The typical steps that should be taken when editing an existing GIF are:

  1. Open the GIF in the image editing tool.
  2. Change it to RGB color mode (in Photoshop, select Image Mode RGB Color).
  3. Edit the image as necessary.
  4. Change it back to indexed color mode, setting the desired palette and bit-depth.
  5. Save or export to GIF format

Resizing tips

The following tips pertain to resizing web graphics:

  • Convert to RGB before resizing. As mentioned earlier, in order to resize an image, Photoshop (or any bitmap image editing tool) needs to create new transitions between areas of color in the image. Indexed color images (such as GIFs) are limited to the colors in the image's color table, which does not give Photoshop enough colors to create convincing "in-between" colors for these transitions.
  • Don't resize larger. As a general rule, it is a bad idea to increase the dimensions of a low-resolution image (such as 72ppi images typically used on the Web). Image editing tools cannot add image information to the file -- they can only stretch out what's already there. This results in a pixelated and blotchy image.
  • Resize smaller in increments. Images can be made slightly smaller without much degradation in image quality; however, drastic resizing (making a snapshotsized image postage-stamp size) usually results in an unacceptably blurry image. When acquiring an image (whether by scanning or from a CD-ROM), it is best to choose an image that is slightly larger than final size. That way, you don't need to make it larger, and you won't have to scale it down too much. If you must make a very large image very small, try doing it in a number of steps, fixing quality at each stage.

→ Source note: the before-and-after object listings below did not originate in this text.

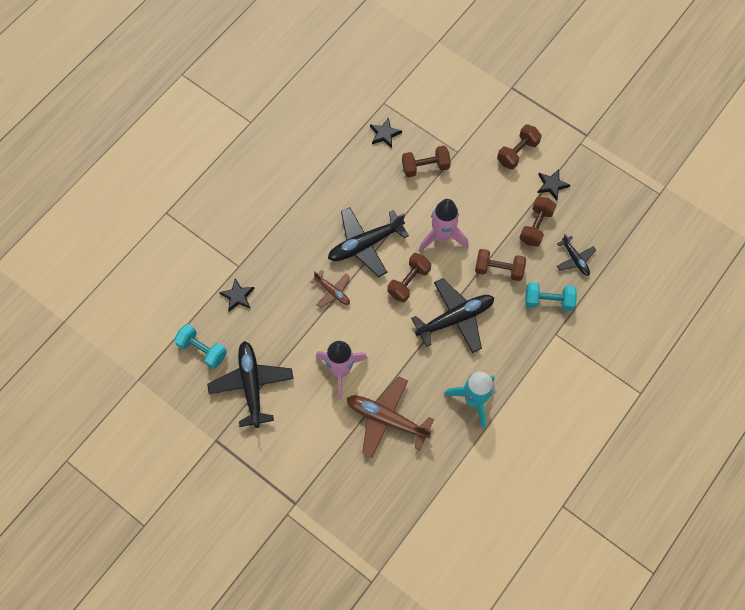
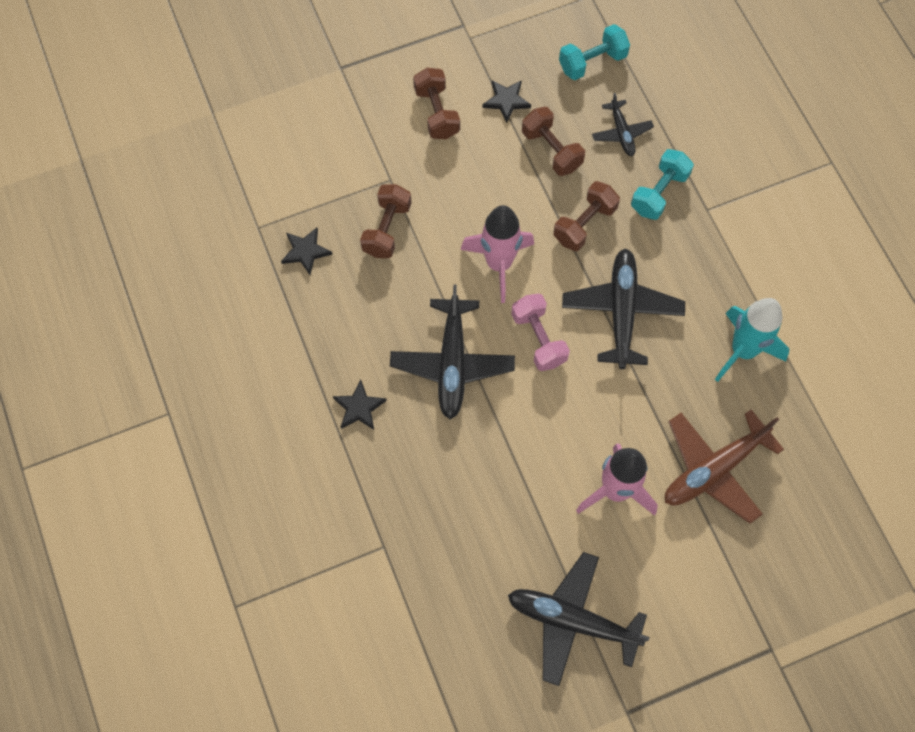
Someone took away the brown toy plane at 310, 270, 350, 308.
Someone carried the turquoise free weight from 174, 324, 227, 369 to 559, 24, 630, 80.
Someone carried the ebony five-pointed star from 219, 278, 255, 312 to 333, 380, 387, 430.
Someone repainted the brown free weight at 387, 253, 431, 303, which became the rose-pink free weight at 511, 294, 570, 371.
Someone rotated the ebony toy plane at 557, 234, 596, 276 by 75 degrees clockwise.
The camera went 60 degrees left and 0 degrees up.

Be sure to keep a clean copy of the original image in case you make something too small. Starting over is better than enlarging the image or resizing repeatedly.

Use anti-aliased text
In general, to create professional-looking graphics for the Web, you should use antialiased text. Anti-aliasing is the slight blur used on curved edges to make smoother transitions between colors. Aliased edges, by contrast, are blocky and stair-stepped.

Below figure shows the effect of aliasing (left) and anti-aliasing (right).

Figure: Aliased and anti-aliased edges

Figure: Aliased and anti-aliased edges

The exception to this guideline is very small text (10 to 12 points or smaller, depending on the font design), for which anti-aliased edges blur the characters to the point of illegibility. Text at small sizes may fare much better when anti-aliasing is turned off or set to "None."

The trade-off for better-looking graphics is file size -- anti-aliasing adds to the number of colors in the image and may result in a slightly larger file size. In this case, the improved quality is usually worth a couple of extra bytes.